The New Jersey Law Against Discrimination (LAD) prohibits discrimination when selling or renting property. The law covers owners, agents, employees and brokers and makes it unlawful to refuse to rent, show or sell property based on a person's race, creed, color, national origin, nationality, ancestry, marital status, domestic partnership or civil union status, familial status, affectional or sexual orientation, gender identity or expression, sex, or mental and physical disability, including AIDS and HIV-related illness. In addition, the LAD prohibits discrimination in the housing context based on one's source of lawful income or rent subsidy.

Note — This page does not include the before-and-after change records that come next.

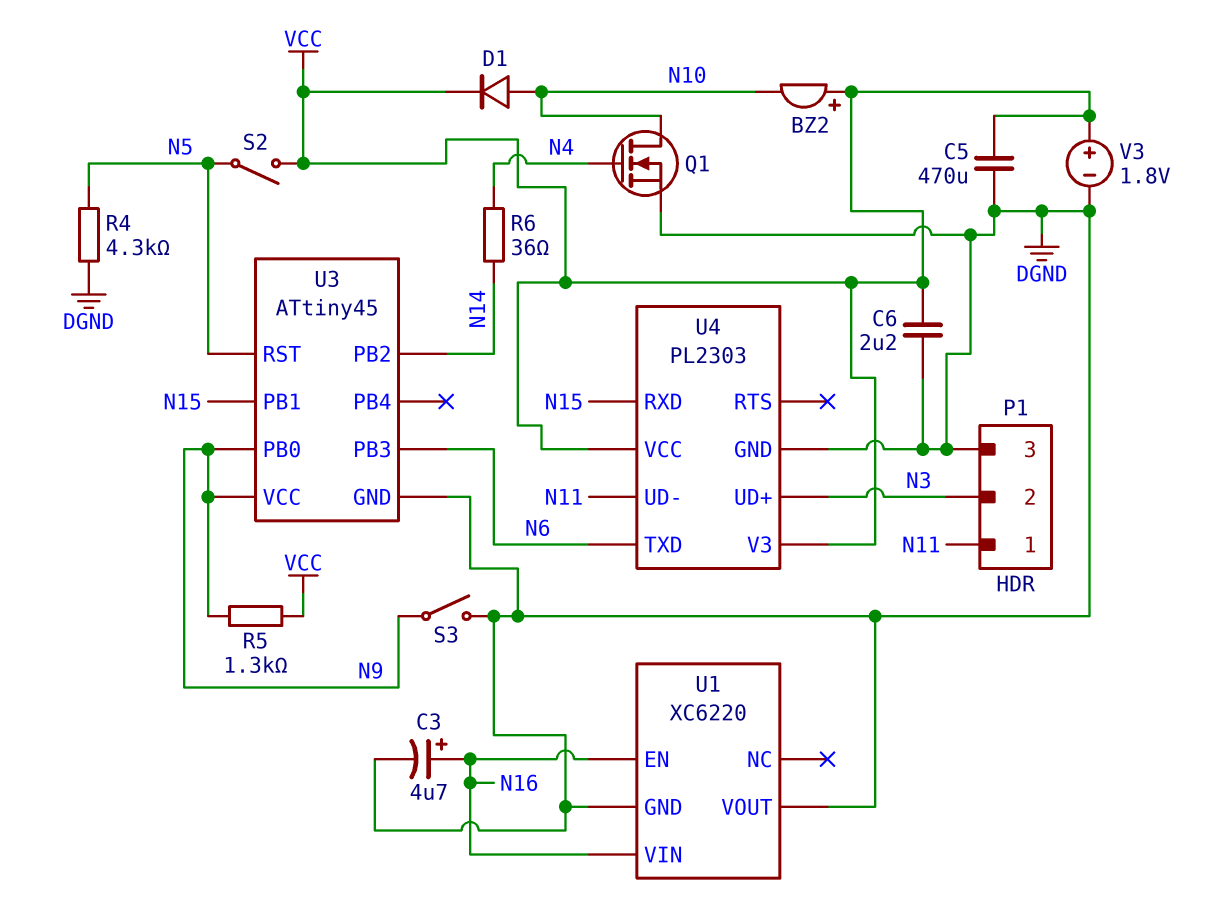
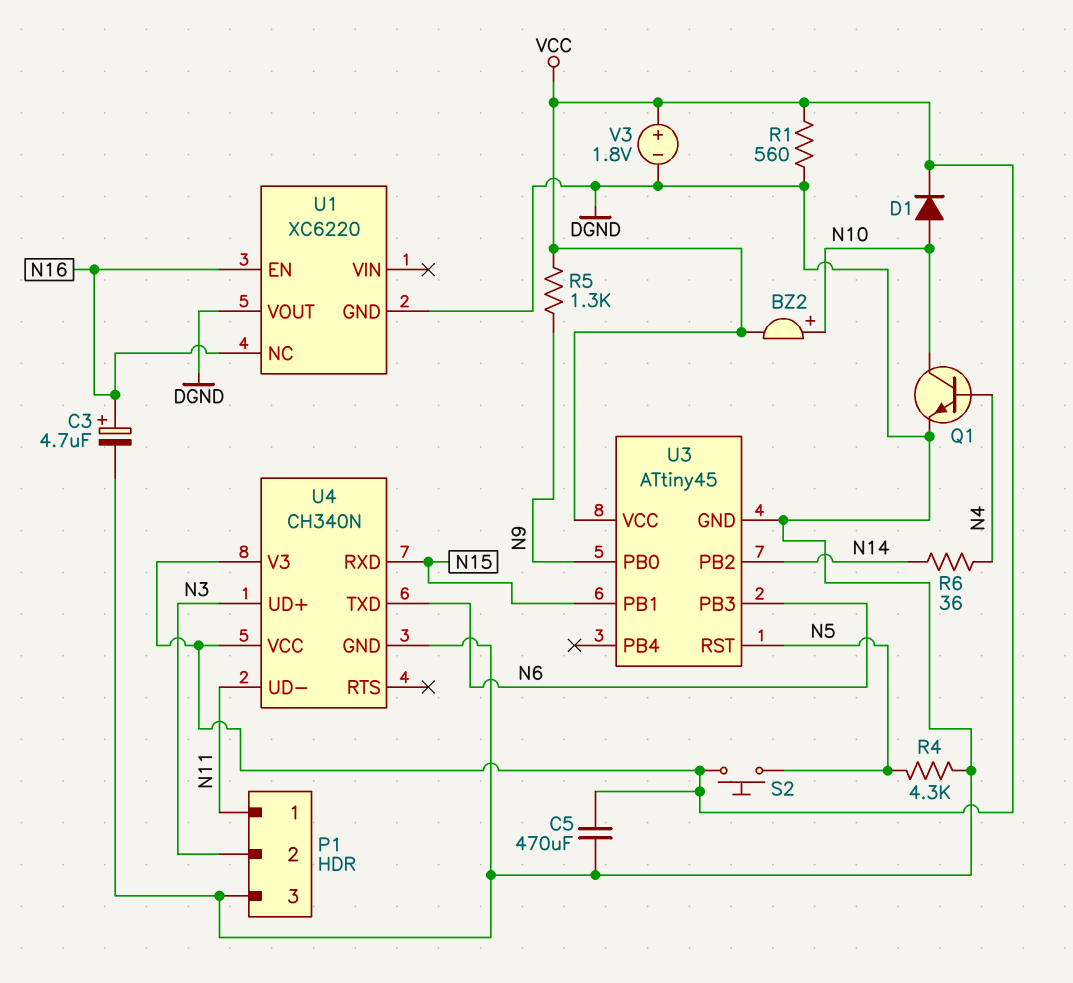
BZ2: buzzer (plus VCC, minus N10) -> buzzer (plus N10, minus VCC)
C6: 2.2uF (DGND, VCC) -> none
Q1: NMOS (G N4, D N10, S DGND) -> NPN (B N4, C N10, E DGND)
R1: none -> 560 (DGND, VCC)
S2: switch (N5, VCC) -> button (N5, VCC)
S3: switch (DGND, N9) -> none
U1 pin NC: none -> N16
U1 pin VIN: N16 -> none
U3 pin VCC: N9 -> VCC
U4: PL2303 -> CH340N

Zoning to permit affordable housing has been a contentious issue affecting home rule and land use decisions in all of New Jersey's municipalities. In 1972 legislation was introduced (and defeated) after exclusionary zoning suits were filed against several New Jersey suburbs. In 1975 the state supreme court issued what would be the first of its Mount Laurel decisions directing municipalities to provide a "fair share" of affordable housing in their region. Mount Laurel II in 1983 again reinforced the decision that zoning regulations that do not "provide the requisite opportunity for a fair share of the region's need for low and moderate income housing conflict with the general welfare and violate the state constitutional requirement of substantive due process and equal protection" (Chief Justice Robert Wilentz). After Mount Laurel II three trial court judges were made responsible for handling fair housing litigation and it also introduced the "builder's remedy" whereby a builder could challenge municipal zoning in order to increase housing density if they could show that a municipality was not in compliance with its affordable housing obligations.

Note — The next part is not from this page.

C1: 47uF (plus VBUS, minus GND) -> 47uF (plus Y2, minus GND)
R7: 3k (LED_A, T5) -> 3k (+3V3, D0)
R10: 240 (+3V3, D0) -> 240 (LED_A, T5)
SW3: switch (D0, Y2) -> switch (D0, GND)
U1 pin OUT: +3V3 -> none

Seeking a way for municipalities to meet their fair housing obligations outside of the court system the legislature passed the Fair Housing Act in 1985 which established COAH (the Council on Affordable Housing) as the entity charged with devising fair share numbers and compliance procedures. The Fair Housing Act and COAH reduced the number of mandated affordable housing units and also moved many of them out of the suburbs and back to the cities by allowing municipalities to "buy out" of their obligations by subsidizing affordable housing units in other municipalities. It also limited the number of renters and buyers from "out of town" and also allowed municipalities to use half of their fair housing share for low income seniors.
In 2008 the Fair Housing Act was revised to eliminate the loopholes and to add a 2.5 builder fee to support affordable housing in municipalities. In 2011 the Fair Housing Act was revised again, eliminating COAH and oversight of fair housing was given to the Department of Community Affairs. In 2012 Governor Christie issued and executive order eliminating COAH. The court reinstated COAH claiming that the governor did not have the authority to abolish the group. In response the governor failed to fill positions on the Council and saw that it didn't meet. In 2015 the Supreme Court recognized that COAH had failed in its responsibilities and moved oversight of fair housing back to the Superior Court where it had been before the Fair Housing Act.